All of this means that thoroughly understanding program behavior is very hard, yet such a thorough understanding is the core prerequisite for a SELinux policy that is both correct and secure. Even when you've got a thorough understanding once, the issue with libraries means that it can be kicked out from underneath you by a library update.
(Such insufficient understanding of program behavior is almost certainly the root cause of a great many of the SELinux issues that got fixed here.)

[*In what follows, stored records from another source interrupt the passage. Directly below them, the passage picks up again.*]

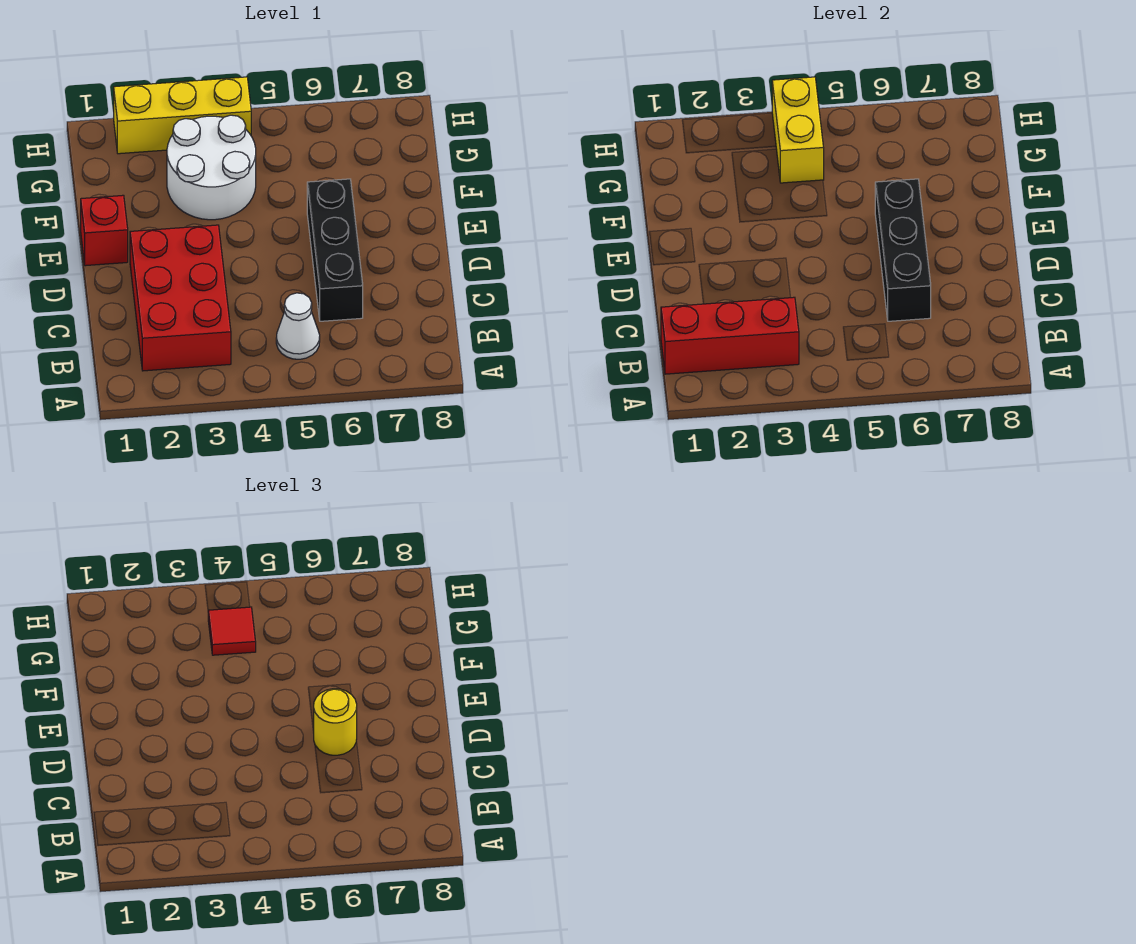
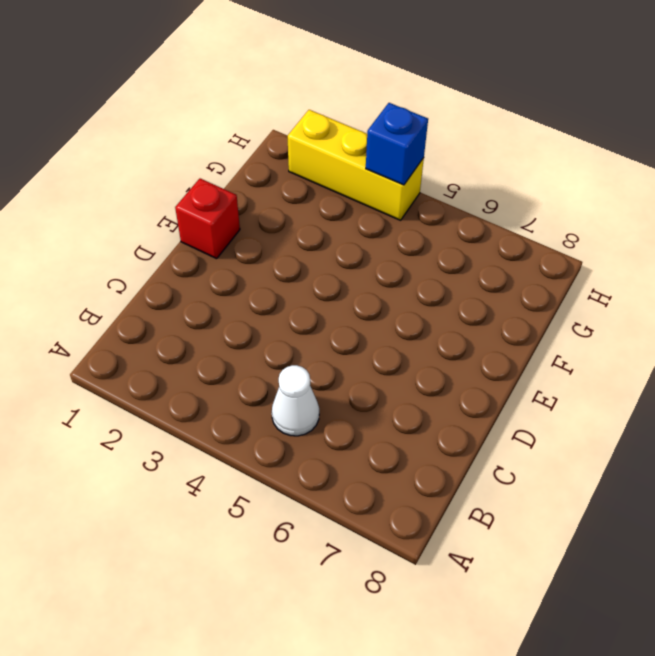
blue brick H4 level 2 -> yellow brick G4:H4 level 2
none -> red brick B2:D3 level 1
none -> black brick C6:E6 level 1

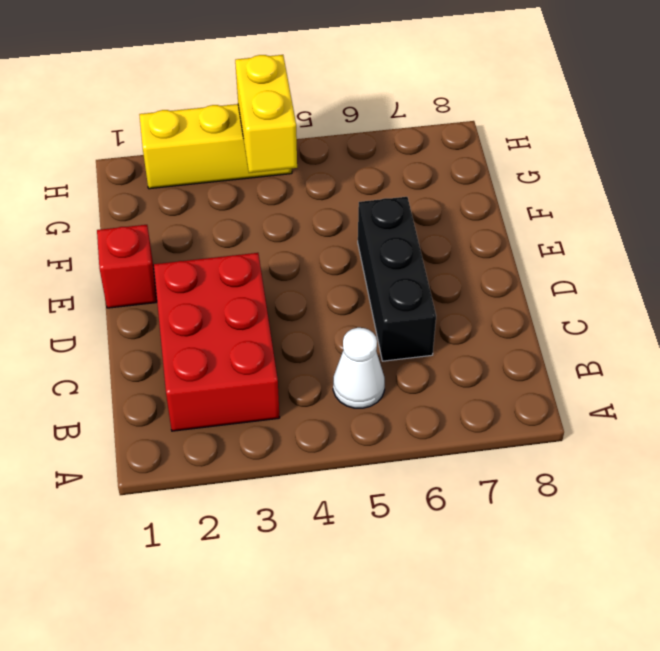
none -> white round brick F3:G4 level 1
none -> red brick B1:B3 level 2

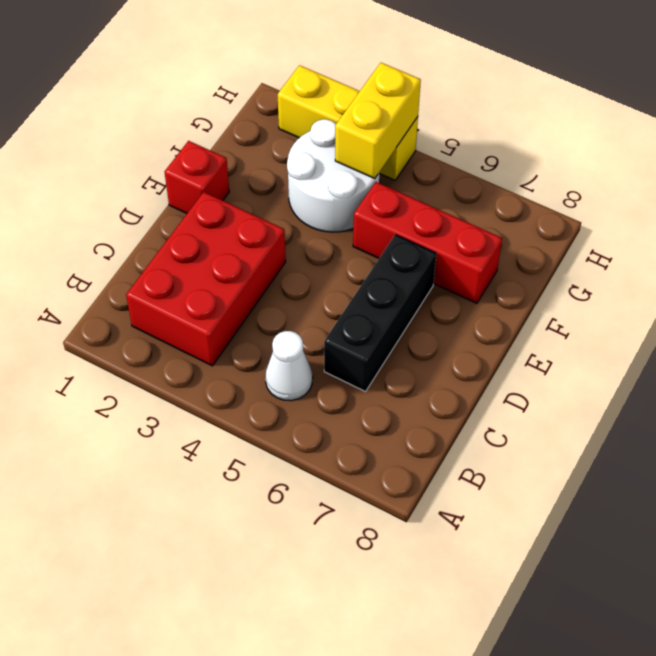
red brick F5:F7 level 1 -> red brick B1:B3 level 2
none -> black brick C6:E6 level 2
none -> yellow round brick D6 level 3

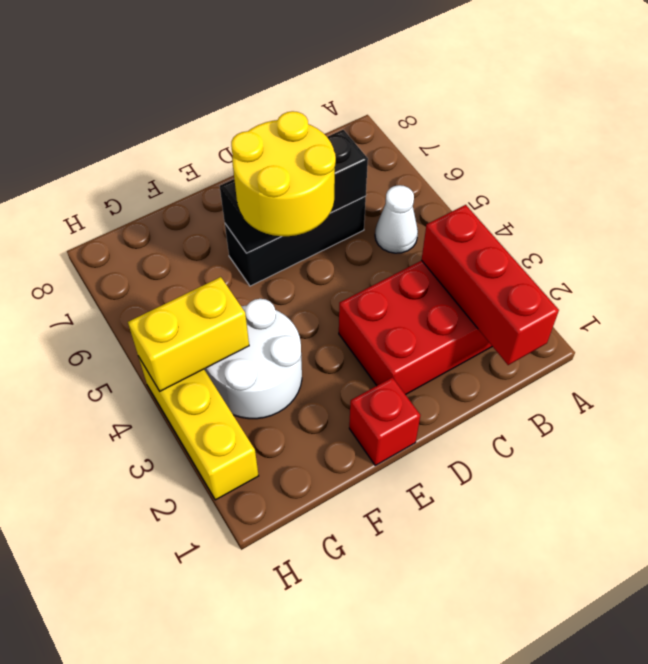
yellow round brick D5:E6 level 3 -> yellow round brick D6 level 3
none -> red tile G4 level 3

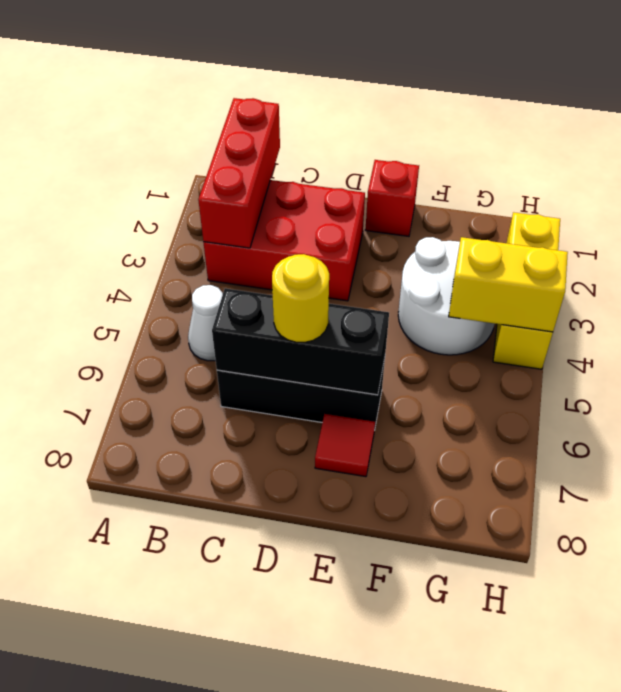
red tile E7 level 1 -> red tile G4 level 3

This complexity is inherent in trying to understand program behavior
in the unconfined environment of a general Unix system, where
programs can touch devices in /dev, configuration files under
/etc, run code from libraries in /lib, run helper programs from
/usr/bin, poke around in files in various places in /var/log
and /var, maybe read things from /usr/lib or /usr/share, make
network calls to various services, and so on. All the while they're
not supposed to be able to look at many things from those places
or do many 'wrong' operations. Your program that does DNS lookups
likely needs to be able to make TCP connections to port 53, but you
probably don't want it to be able to make TCP connections to port
25 (or 22). And maybe it needs to make some additional connections
to local services, depending on what NSS libraries got loaded by
glibc when it parsed /etc/nsswitch.conf.
(Cryptography libraries have historically done some really creative
and crazy things on startup in the name of trying to get some
additional randomness, including reading /etc/passwd and running
ps and netstat. Yes, really (via).)
SELinux can be simple, but it requires massive reorganization of a
typical Linux system and application stack. For example, life would
be much simpler if all confined services ran inside defined directory
trees and had no access to anything outside their tree (ie everything
was basically chroot()'d or close to it); then you could write
really simple file access rules (or at least start with them).
Similar things could be done with services provided to applications
(for example, 'all logging must be done through this interface'),
requirements to explicitly document required incoming and outgoing
network traffic, and so on.
(What all of these do is make it easier to understand expected program behavior, either by limiting what programs can do to start with or by requiring them to explicitly document their behavior in order to have it work at all.)
Sidebar: the configuration change problem
The problem gets much worse when you allow system administrators to substantially change the behavior of programs in unpredictable ways by changing their configurations. There is no scalable automated way to parse program configuration files and determine what they 'should' be doing or accessing based on the configuration, so now you're back to requiring people to recreate that understanding of program behavior, or at least a fragment of it (the part that their configuration changes affected).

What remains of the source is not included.